In der Moselstadt organisierte eine Helferin den Transfer vom Bahnhof zur AfA. „Das war der einzige Lichtblick in diesen Tagen“, sagt Reiner über den herzlichen Empfang. Der sei allerdings nur von kurzer Dauer gewesen. Mit in die Unterkunft durfte die Helferin nicht – und vor Ort waren die Mitarbeiter:innen offenbar nicht auf die Ankunft der Evakuierten vorbereitet.
Reiner macht das daran fest, dass für die Gruppe zunächst ein Asylverfahren eingeleitet wurde. Dabei habe keines der Mitglieder einen Antrag gestellt. Hinzu kommt laut Reiner: „Wenn ein Asylantrag gestellt wird, erlischt das humanitäre Visum.“ Dabei sollte genau das für die aus Kabul Evakuierten gelten. Es bedeutet im Vergleich zum langwierigen Asylverfahren unter anderem unmittelbare Sicherheit über den Aufenthaltsstatus.
Inzwischen wurden die Verfahren daher annulliert. Ein humanitäres Visum halten die AYEPO-Mitglieder allerdings noch nicht in den Händen. Damit bewegen sie sich derzeit “rechtlich im Nirgendwo”, sagt Reiner. Dabei warten sogar privat organisierte Unterkünfte auf sie in Frankfurt und Berlin. Nur kann sich die Gruppe derzeit aufgrund der Quarantäne nicht frei bewegen.

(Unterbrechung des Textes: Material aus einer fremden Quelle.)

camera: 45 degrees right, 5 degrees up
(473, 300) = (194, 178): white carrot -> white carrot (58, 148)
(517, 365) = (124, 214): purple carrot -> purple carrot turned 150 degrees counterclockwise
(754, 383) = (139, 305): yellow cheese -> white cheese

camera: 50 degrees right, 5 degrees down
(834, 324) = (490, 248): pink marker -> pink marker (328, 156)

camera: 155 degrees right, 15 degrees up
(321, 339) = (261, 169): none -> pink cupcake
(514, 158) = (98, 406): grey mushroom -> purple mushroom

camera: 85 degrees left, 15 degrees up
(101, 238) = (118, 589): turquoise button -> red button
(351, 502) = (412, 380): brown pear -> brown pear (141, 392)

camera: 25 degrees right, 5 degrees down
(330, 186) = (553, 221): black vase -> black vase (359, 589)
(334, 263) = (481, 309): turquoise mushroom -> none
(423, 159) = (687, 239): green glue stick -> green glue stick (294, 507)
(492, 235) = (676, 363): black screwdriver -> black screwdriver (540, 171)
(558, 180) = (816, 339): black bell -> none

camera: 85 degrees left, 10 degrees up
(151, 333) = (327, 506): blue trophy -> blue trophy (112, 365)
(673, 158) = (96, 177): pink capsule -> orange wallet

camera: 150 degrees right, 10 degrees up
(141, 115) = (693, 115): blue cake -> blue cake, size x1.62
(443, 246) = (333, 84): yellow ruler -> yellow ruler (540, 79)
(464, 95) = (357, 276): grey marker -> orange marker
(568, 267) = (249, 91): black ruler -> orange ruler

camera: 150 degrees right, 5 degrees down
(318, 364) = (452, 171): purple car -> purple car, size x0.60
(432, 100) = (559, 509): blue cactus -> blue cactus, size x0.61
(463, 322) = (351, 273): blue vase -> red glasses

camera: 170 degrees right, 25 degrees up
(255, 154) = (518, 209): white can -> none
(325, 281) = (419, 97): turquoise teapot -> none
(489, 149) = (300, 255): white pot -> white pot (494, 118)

Doch damit nicht genug: Ein bei der Ankunft minderjähriges Mitglied der Gruppe wurde bei der Ankunft in Trier vom Jugendamt in Obhut genommen. Das brachte das Mädchen in ein Kinder- und Jugendheim nahe Idar-Oberstein; rund eine Autostunde von Trier entfernt. „Sie war verzweifelt und wollte zurück zur Gruppe“, erzählt Reiner. Ein Klärungsversuch vor Ort blieb ergebnislos. Die Gespräche mit den Verantwortlichen beschreibt sie als unkooperativ, zumal Vor- und Nachname vertauscht waren und dem Mädchen das Alter nicht geglaubt wurde; sie wurde zwei Jahre jünger gemacht.
Wenigstens das zuständige Jugendamt setzte sich für sie ein. Inzwischen volljährig, durfte sie inzwischen wieder zurück zur AYEPO-Gruppe nach Trier. Doch auf Rechtssicherheit in Deutschland wartet die Partnerorganisation von Frühlingserwachen weiterhin.